Show all Work c A tire manufacturer designed a new tread pat

Show all Work

(c). A tire manufacturer designed a new tread pattern for its all-weather tires. Repeated tests were conducted on cars of approximately the same weight travelling at 60 miles per hour. The test showed that the new tread pattern enables the cars to stop completely in an average distance of 125 feet with a standard deviation of 6.5 feet and that the stopping distances are approximately normally distributed.

(i). What is the 70th percentile of the distribution of stopping distances? (5 points)

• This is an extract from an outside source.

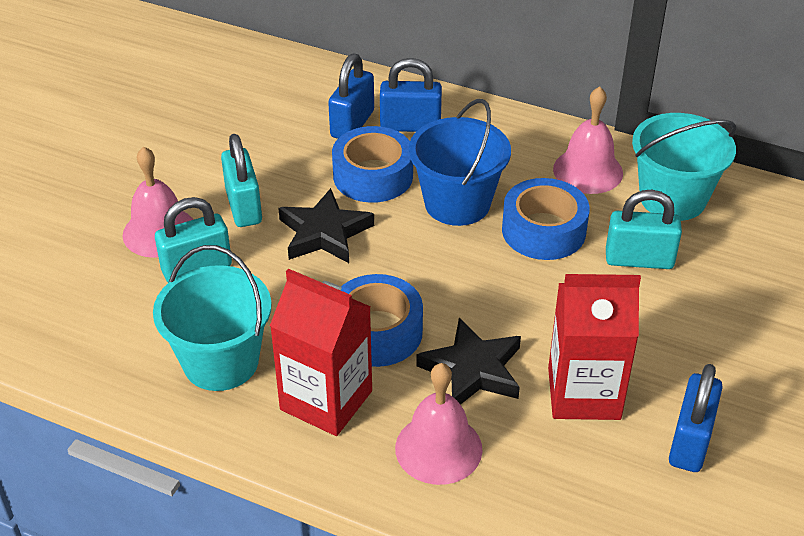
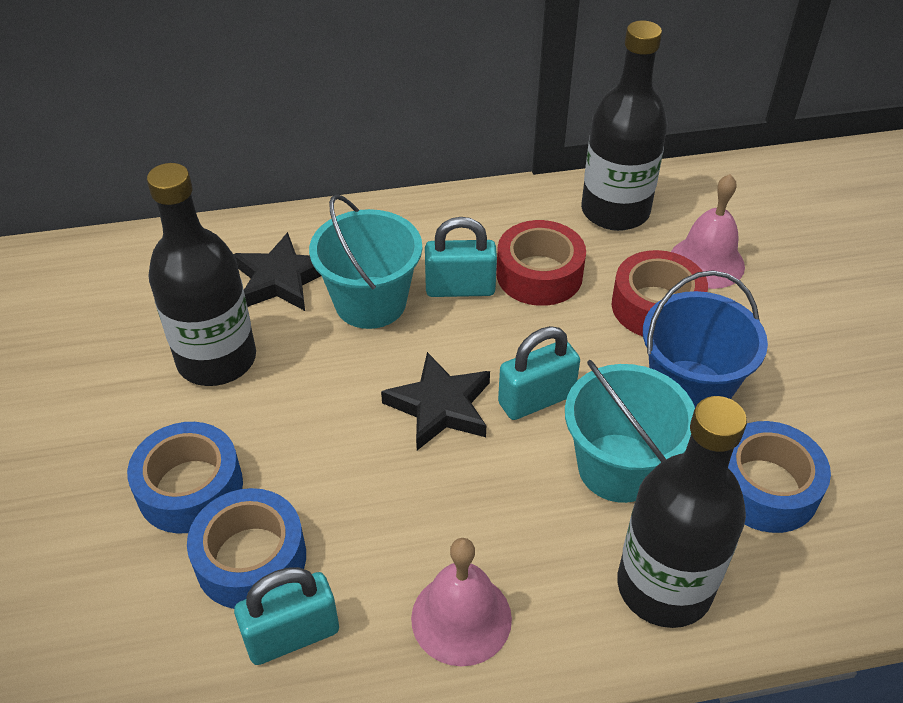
black bottle: 0 -> 3
blue padlock: 3 -> 0
pink bell: 3 -> 2
red carton: 2 -> 0
red tape: 0 -> 2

(ii).What is the probability that at least 2 cars out of 5 randomly selected cars in the study will stop in a distance that is greater than the distance calculated in part (i)? (5 points)

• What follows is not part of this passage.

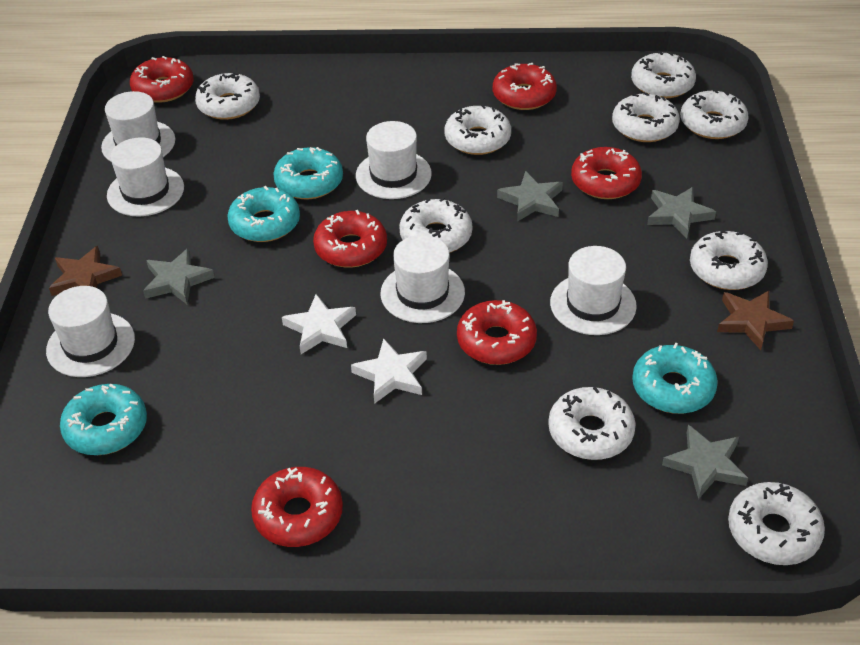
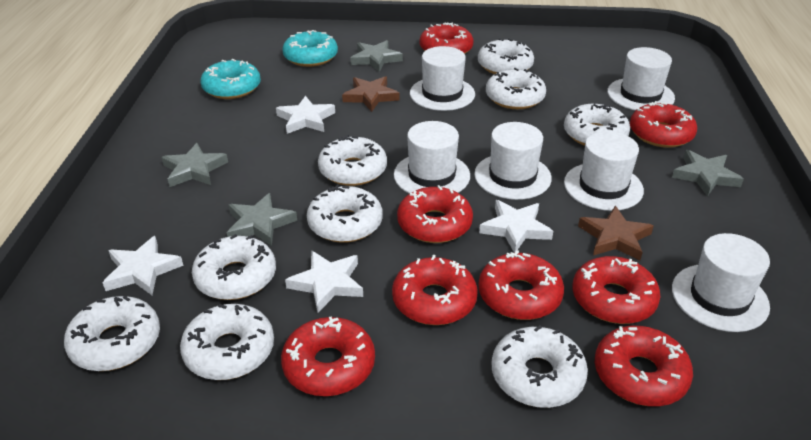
red donut: 6 -> 8
turquoise donut: 4 -> 2
white star: 2 -> 4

(iii). What is the probability that a randomly selected sample of 5 cars in the study will have a mean stopping distance of at least 130 feet? (5 points)

Solution

I)

First, we get the z score from the given left tailed area. As          
          
Left tailed area =    0.7      
          
Then, using table or technology,          
          
z =    0.524400513      
          
As x = u + z * s,          
          
where          
          
u = mean =    125      
z = the critical z score =    0.524400513      
s = standard deviation =    6.5      
          
Then          
          
x = critical value =    128.4086033   [ANSWER]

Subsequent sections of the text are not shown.